The Secret History of the Apple Watch →

David Pierce at Wired wrote up a really, really great interview with Kevin Lynch, the software lead for Apple Watch. Lots of great stuff to unpack. Here are all my highlights of the piece, starting with this:

Along the way, the Apple team landed upon the Watch’s raison d’être. It came down to this: Your phone is ruining your life. Like the rest of us, Ive, Lynch, Dye, and everyone at Apple are subject to the tyranny of the buzz—the constant checking, the long list of nagging notifications. “We’re so connected, kind of ever-presently, with technology now,” Lynch says. “People are carrying their phones with them and looking at the screen so much.” They’ve glared down their noses at those who bury themselves in their phones at the dinner table and then absentmindedly thrust hands into their own pockets at every ding or buzz. “People want that level of engagement,” Lynch says. “But how do we provide it in a way that’s a little more human, a little more in the moment when you’re with somebody?”

Our phones have become invasive. But what if you could engineer a reverse state of being? What if you could make a device that you wouldn’t—couldn’t—use for hours at a time? What if you could create a device that could filter out all the bullshit and instead only serve you truly important information? You could change modern life. And so after three-plus decades of building devices that grab and hold our attention—the longer the better—Apple has decided that the way forward is to fight back.
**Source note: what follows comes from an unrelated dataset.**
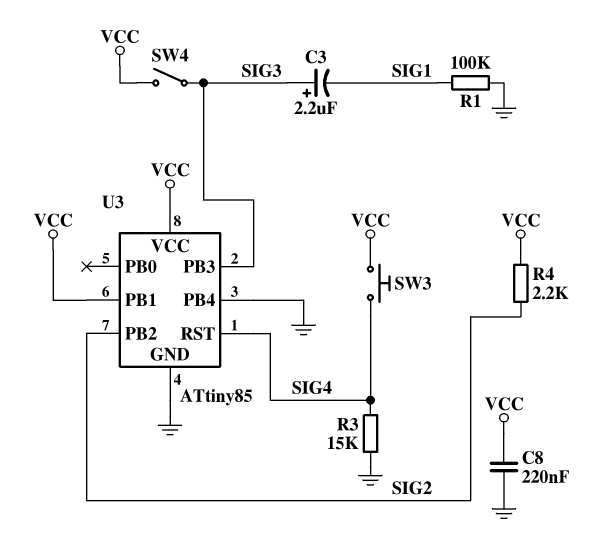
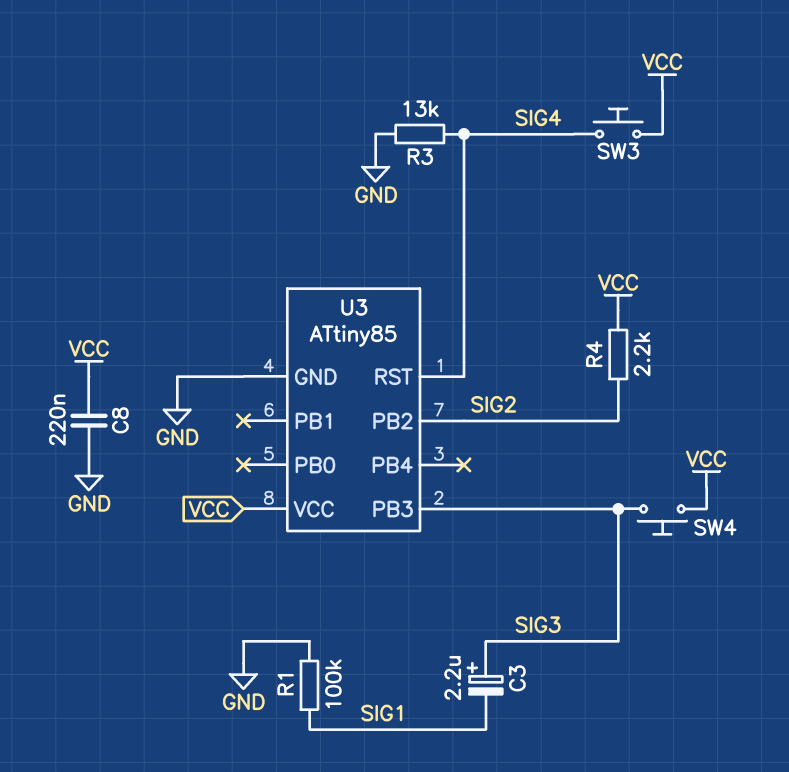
R3: 15k (GND, SIG4) -> 13k (GND, SIG4)
SW4: switch (SIG3, VCC) -> button (SIG3, VCC)
U3 pin PB1: VCC -> none
U3 pin PB4: GND -> none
Apple, in large part, created our problem. And it thinks it can fix it with a square slab of metal and a Milanese loop strap.

The team quickly learned that smartwatch must be used only a few seconds at a time:

Figuring out how to send a text was illuminating. Initially the process was a lot like texting on an iPhone: addressee here, message here, confirm message. Tap to send. “It was all very understandable, but using it took way too long,” Lynch says. Also, it hurt. Seriously: Try holding up your arm as if you’re looking at your watch. Now count to 30. It was the opposite of a good user experience. “We didn’t want people walking around and doing that,” Dye says. [...]

As the testing went on, it became evident that the key to making the Watch work was speed. An interaction could last only five seconds, 10 at most. They simplified some features and took others out entirely because they just couldn’t be done quickly enough. Lynch and team had to reengineer the Watch’s software twice before it was sufficiently fast. An early version of the software served you information in a timeline, flowing chronologically from top to bottom. That idea never made it off campus; the ideas that will ship on April 24 are focused on streamlining the time it takes a user to figure out whether something is worth paying attention to.

The most common concern I hear from non-techies is, "I'm going to be even more distracted with notifications than my phone!" The Apple Watch team always knew this:

The team had to build software that presented everything you needed without being overwhelming. Fall short of that goal and users might start taking their Watches off, annoyed by the incessant buzzing, at which point the Apple Watch becomes the most personal device you ever bought and then immediately returned. By the time Lynch and his team had finished their third round of software, Ive, Dye, and everyone else believed that they’d nailed the balance.

This next part shows how perfectionist the team is with their craftsmanship.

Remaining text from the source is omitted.